When Hendrik Bessembinder published his original study on the stockmarket performance of 26,000 US companies from 1926 to 2016, he expected a few hundred fellow academics to read it. It was somewhat blandly titled “Do Stocks Outperform Treasury Bills?”, and to him, it was about ‘skewness’ or the asymmetry of returns.

“When I was compiling this, I almost didn't write it up. I thought people must know this. Because it's not exactly rocket science, you know, honestly, to take the same database that other people have been looking at and actually compound the returns. Seems a lot of people were caught by surprise.”

But as word leaked out about his results, the world media and financial commentators took notice.

(The original research is available free on SSRN from 2017 here and updated from 2023 here).

The surprising results that caught world attention

There have been a multitude of studies of long-term returns, but it was Bessembinder’s results which shocked, and he outlined them in a recent presentation in Sydney. Out of 26,000 US listed companies:

  • A few stocks have very large compound long-run returns.
  • The large positive ‘market risk premium’ is attributable to relatively few stocks.
  • The top 90 firms (1/3 of 1%) account for half of the shareholder wealth enhancement (relative to US Treasury Bills) since 1926.
  • The top 4% of firms account for all of the net shareholder wealth creation since 1926.

Only about 1,000 stocks out of 26,000 accounted for all the US$35 trillion of wealth created (above the Treasury Bill rate). This is far from a coin toss as 96% of companies did not contribute to growing net shareholder wealth. Bessembinder said of his research:

“The basic difference here is that I took those monthly returns and compounded them for a given stock over time. When I compound them out over the full time that they're in the database, most of them deliver negative returns. A few stocks on the other hand give very large compound returns ... The stock market as a whole is doing very well for investors. Most stocks are not doing well for investors. The only way this adds up is that there's a relative few stocks doing very well.”

Even more skewed in the global results

In his Sydney presentation, Bessembinder also reported on his updated work, which now covers 64,000 global companies from 43 countries over 30 years. To show the US results were not a fluke, the global stock market returns were even more skewed.

Of the US$76 trillion shareholder wealth created by 63,785 firms from 1990 to 2020:

  • The top 5 firms (0.008%) accounted for 10.3%
  • The top 159 firms (0.25%) accounted for 50%
  • The top 1,526 firms (2.39%) accounted for 100%
  • The other 62,259 firms collectively matched US Treasury Bills.

In his research, 25,441 (39.9%) companies did generate (modest) positive wealth which just offset the wealth destruction of 36,818 (57.7%) companies.

It’s a difficult number to comprehend. Only 2.4% of global listed companies account for all the market performance above a short-term government security.

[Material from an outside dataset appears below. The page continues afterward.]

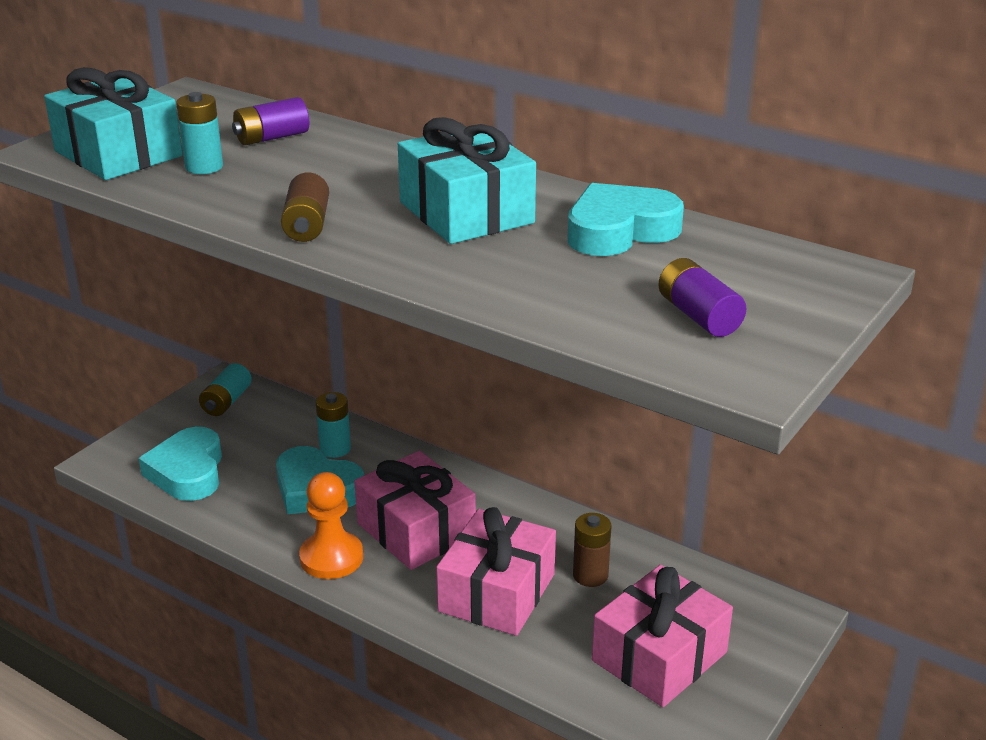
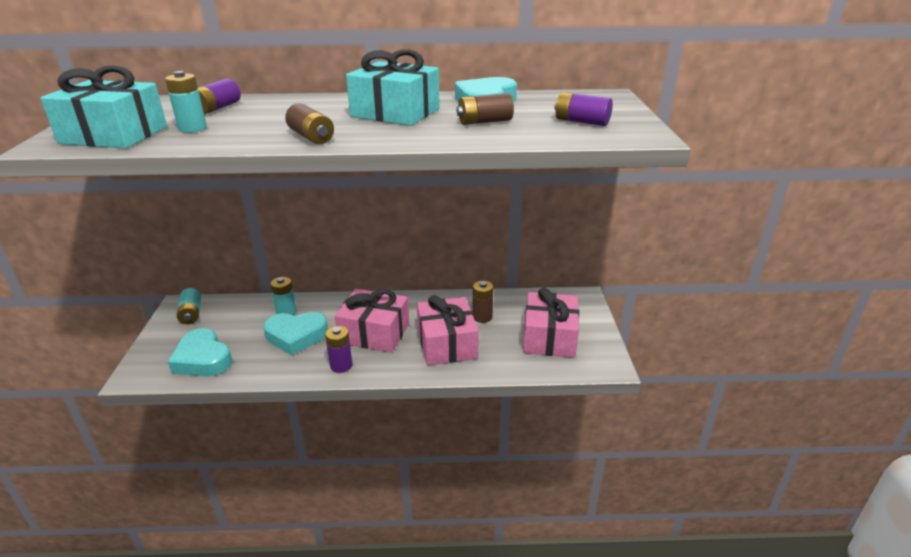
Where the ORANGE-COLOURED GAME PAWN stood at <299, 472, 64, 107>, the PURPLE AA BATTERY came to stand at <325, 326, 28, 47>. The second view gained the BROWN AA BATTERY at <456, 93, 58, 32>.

What factors caused the outperformance?

Bessembinder then started looking for the source of the outperformance, especially the growth in fundamental measures. Based on compound returns in US stocks from 1970 to 2020, he found five fundamental variables which he says explain about 29% of the variation in multi-decade stock returns.

The strongest indicator was income growth, while asset and sales growth were relatively unimportant. He also tested the ‘decade indicator’ to see if there was something about particular decades which produced strong results, and he compared the income to assets ratio.

What does this mean for investing?

Every company that lists on the stock exchange is sponsored by a broker, who pitches the name to its investors by producing expansive offer documents showing the apparent potential of the company and detailed financial and future plans. While the broker has some duty of care, the main aim is to sell the asset. These companies are bought by market professionals, as well as retail investors. And despite all this professional oversight navigating listing and regulatory rules, the overwhelming majority of companies destroy wealth versus simply investing in a government security. Most companies destroy investor wealth over time.

There are two opposing ways to interpret these results.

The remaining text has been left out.